Pedro Giraudo conducts the WDR Big Band on “An Argentinian in New York”


Pedro Giraudo is an Argentinian who lives in New York.  “An Argentinian in New York” is an album that celebrates Giraudo’s career as a musician and composer, and on which he fulfills the role of conductor. Giraudo is celebrated for having a successful career that spans more than 20 years (the length of time he has been in New York). The various songs represent different life situations that seem appropriate reflections for someone who has had to acclimate to a culture and way of life. Here Giraudo conducts the WDR Big Band as they play the songs that represent his lengthy career and celebrate him and his accomplishments.

According to Giraudo’s notes, the songs are presented on the recording in the same order they were played at the concert. The songs are lively and overall, there is a feeling of thoughtfulness that borders on melancholy, that gives way to a frenetic energy that might accompany being swept up in the push and pull of the Big Apple.

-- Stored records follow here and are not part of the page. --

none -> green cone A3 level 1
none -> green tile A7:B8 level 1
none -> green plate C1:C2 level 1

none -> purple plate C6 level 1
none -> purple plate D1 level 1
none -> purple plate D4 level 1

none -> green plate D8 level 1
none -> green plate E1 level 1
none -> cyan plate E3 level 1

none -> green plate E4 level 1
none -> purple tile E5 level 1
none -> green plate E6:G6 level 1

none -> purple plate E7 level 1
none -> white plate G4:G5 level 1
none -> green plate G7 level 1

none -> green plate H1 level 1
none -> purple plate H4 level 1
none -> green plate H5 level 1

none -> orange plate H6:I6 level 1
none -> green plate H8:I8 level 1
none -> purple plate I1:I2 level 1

Songs that translate to “Merciless,” and that are inspired by women fighting for equal footing in the male-dominated world of jazz (“Eir”) make “An Argentinian in New York” a thoughtful album. The big ideas of what happens in the world are interpreted by Giraudo’s various inspirations. The themes of the album are both personal and public, contemporary and timeless.

About Pedro Giraudo

Pedro Giraudo developed his jazz career by playing with well-known performers such as Pablo Ziegler, Branford Marsalis, Ruben Blades, and Paquito D’Rivera. On his own, Giraudo is known for being a bandleader with five critically acclaimed albums to his credit.

As an apparently prolific leader, Giraudo heads three bands. They are a big band, a sextet, and a jazz orchestra. His career also includes being a formidable and expressive bass player, and he notes that the opportunity to just conduct on “An Argentinian in New York” was an “exhilarating experience.”

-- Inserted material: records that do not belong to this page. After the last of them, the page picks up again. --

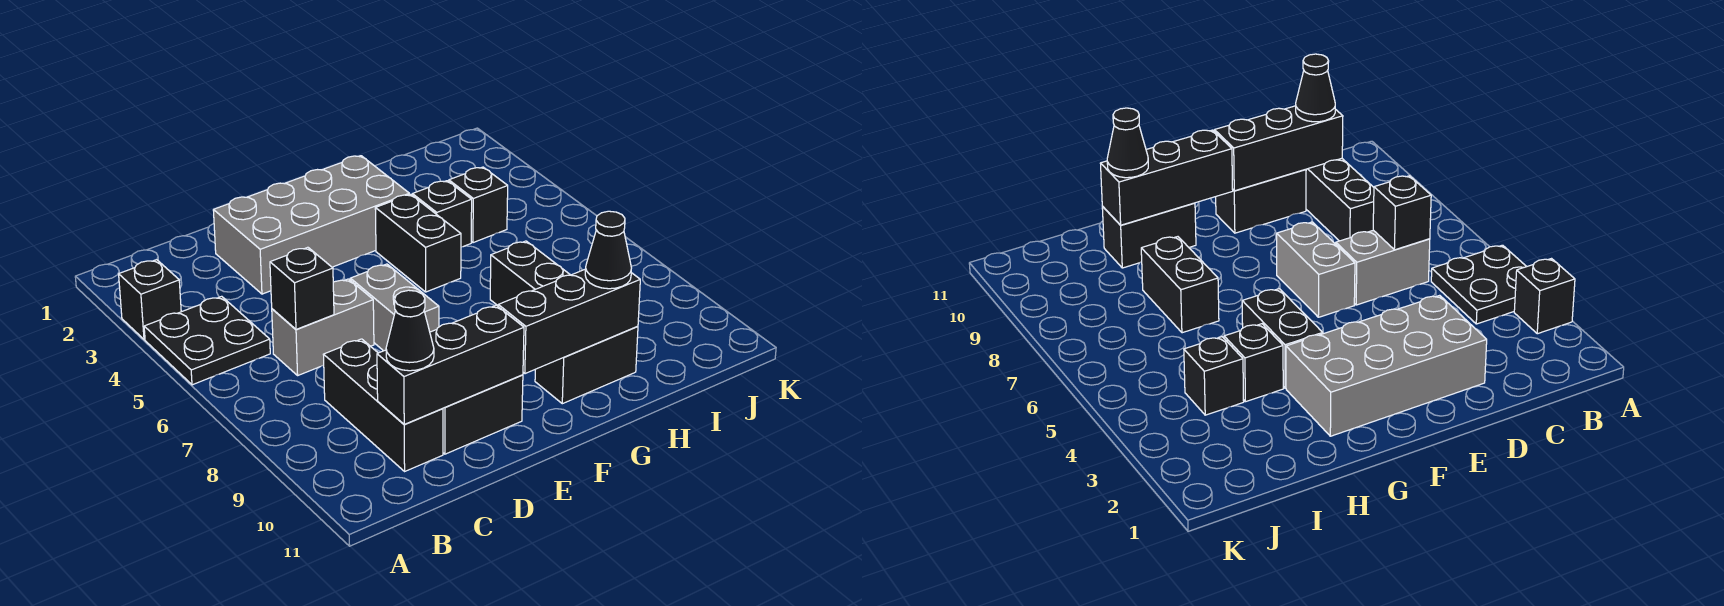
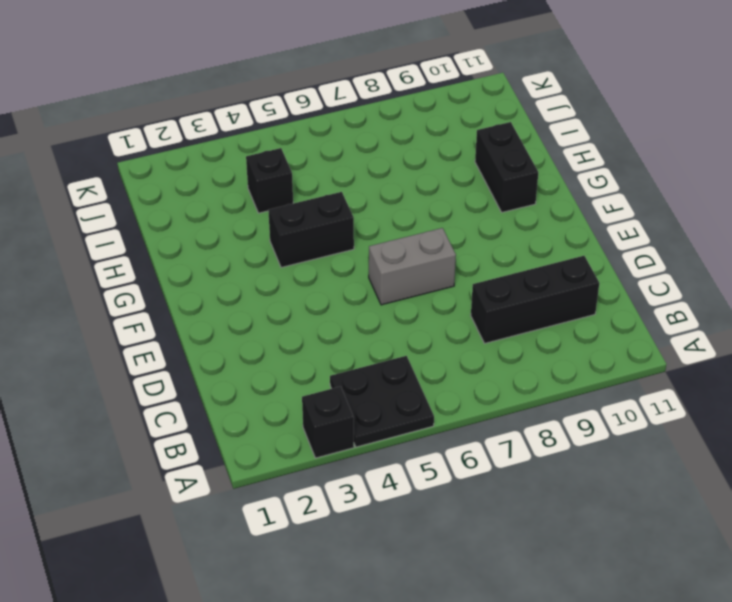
none -> grey brick C6:D6 level 1
none -> grey brick D2:G3 level 1
none -> black brick D10:E10 level 1

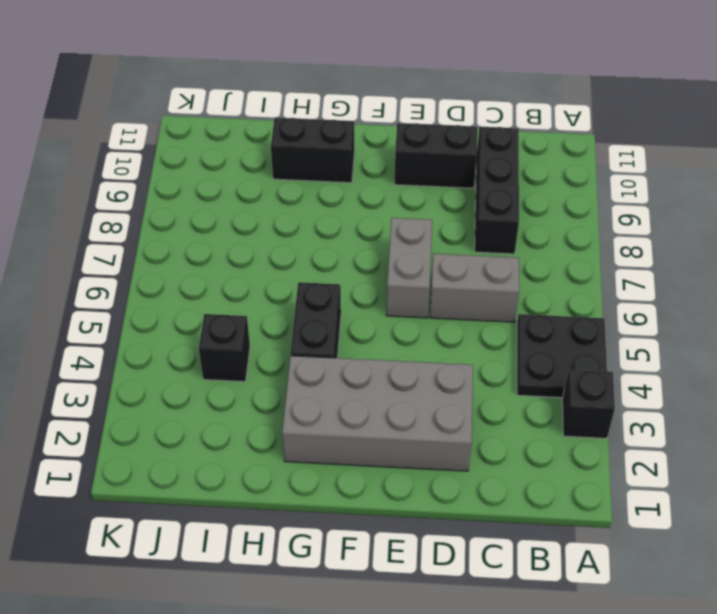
none -> black brick H4 level 1
none -> black brick H7:H8 level 1
none -> black brick C6 level 2

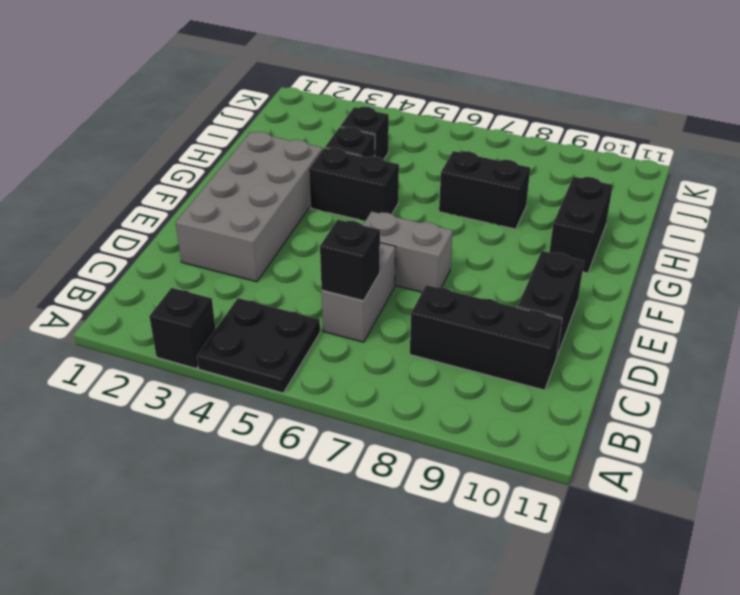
none -> black brick C10:E10 level 2
none -> black brick F10:H10 level 2
none -> black cone C10 level 3

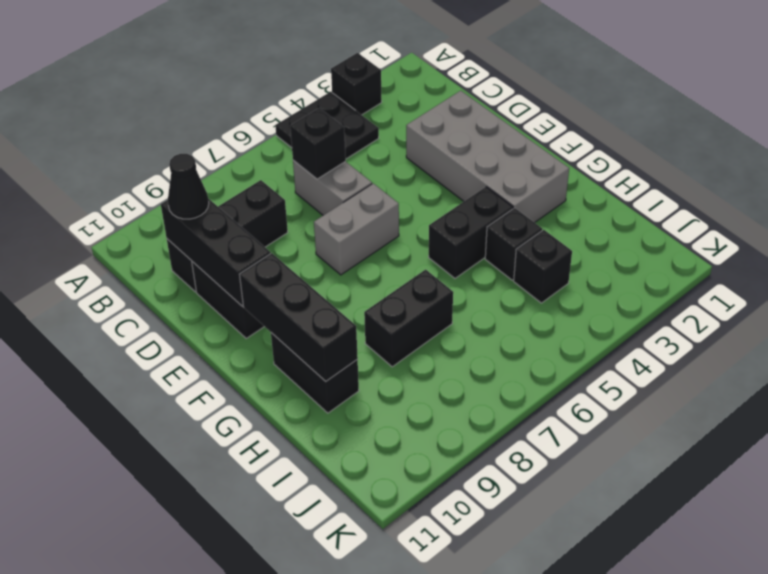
none -> black cone H10 level 3

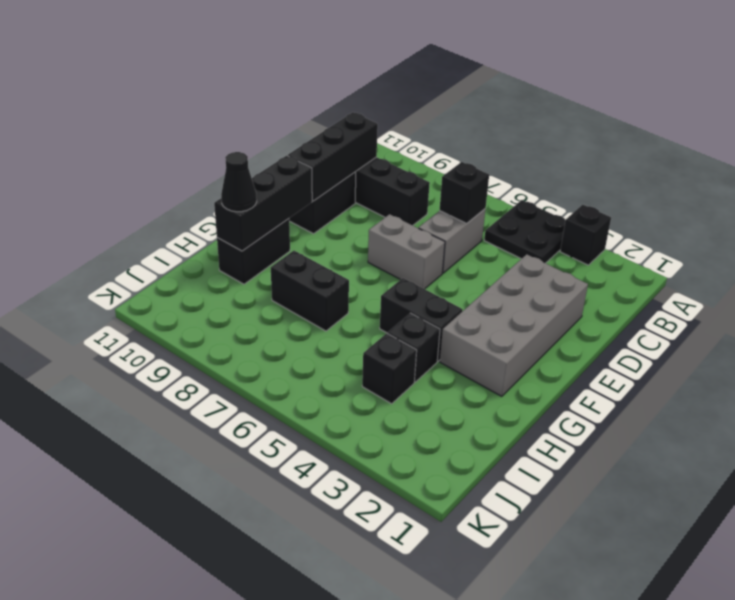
none -> black cone C10 level 3

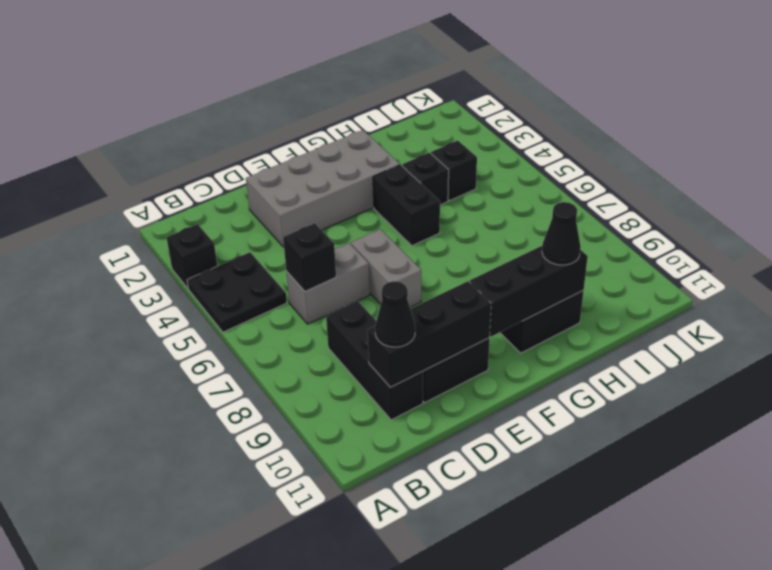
none -> black brick H7:H8 level 1

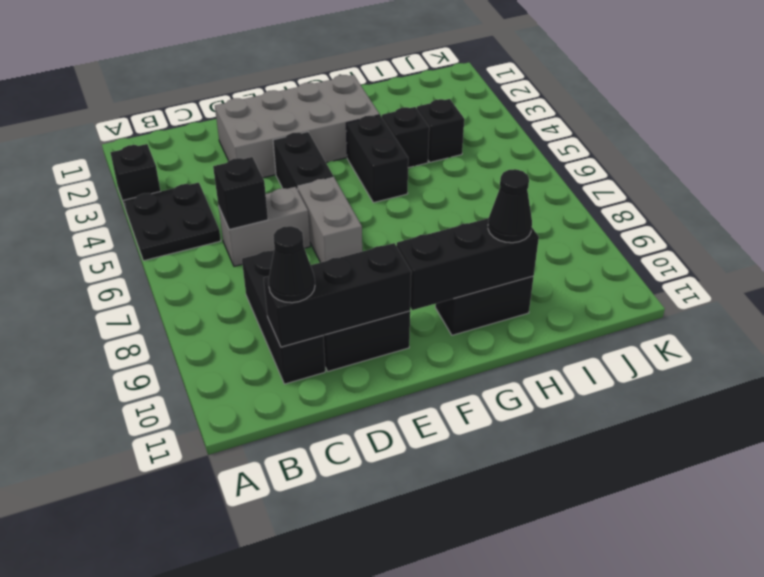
black brick E4:E5 level 1 -> black brick H7:H8 level 1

“An Argentinian in New York”

There is a great deal to appreciate on this album. Like a number of recent albums, Giraudo’s latest album teaches audiences about the thoughts behind the work’s concepts and how the work came to be. There is something artistic in the best sense of the word about this album, the sound and concept. The idea of someone being new to New York and having a reflective response to one of the US’s most unique cities continues to intrigue. Giraudo seems to have an ear for how people present their difficulties with the world around them. Whether he is inspired by poetry, political-social arguments or interpersonal relationships, Giraudo turns the ideas into effective jazz.


The title of this song translates to English as “merciless.” It derives from Argentinian idiomatic use that describes a comment that is “merciless, cutting and hurtful.” The idea of these sorts of comments is unfortunately universal.

The song moves from a mid-tempo, almost swaying motif with brass and woodwinds taking the lead of the soundscape, to a melancholy, slower-paced portion that runs into a classic jazz motif that almost feels like clenched teeth and dismay. Then, the big, brassy motif from the beginning returns, but it is cut up with an electric guitar showcase.

In more than nine minutes, the song manages to capture the experience of either being the recipient of merciless remarks or being a witness who has overheard them. The tone of the song does not allow for neutrality.


The song is named after the “medieval Norwegian Valkyrie of peace and clemency,” Giraudo states in his notes. The concept of the song is that of women’s suffering and ultimate perseverance. Giraudo writes, “After reading a heartfelt and painful statement by Shannon Barnet, the WDR Big Band trombonist, and her many struggles as a woman in the male dominated jazz world.” The piece features Barnet on trombone.

Her trombone line is rich, throaty and creates the perfect soundscape to denote progress that some would argue is slow. The trombone is complemented by the piano’s low notes. The rhythm forces listeners to register each idea potentially represented by the swelling brass sounds, the gentle shimmer of drums, and the thoughtful undergirding of the piano.

The soundscape builds to a bright crescendo, with all the parts representing progress. Then, a trombone showcase appears. It is accompanied only by gentle drums. Slow builds put other brass instruments back into the soundscape after the showcase. The lament and cry of brass and woodwinds at the end sound like a perfect way to illustrate the concept of this song. The piano gets melancholy with the addition of a flute at the very end. It is emotive, even if listeners had no idea what the impetus was for the song’s creation.


“An Argentinian in New York” is reflective and varied. Audiences new to the work of Giraudo will be pleasantly surprised with some of the work presented on this album. The thoughtful arrangements of songs help to play up the overall theme, but even without a theme, the album is still artistic in a way that invites listening.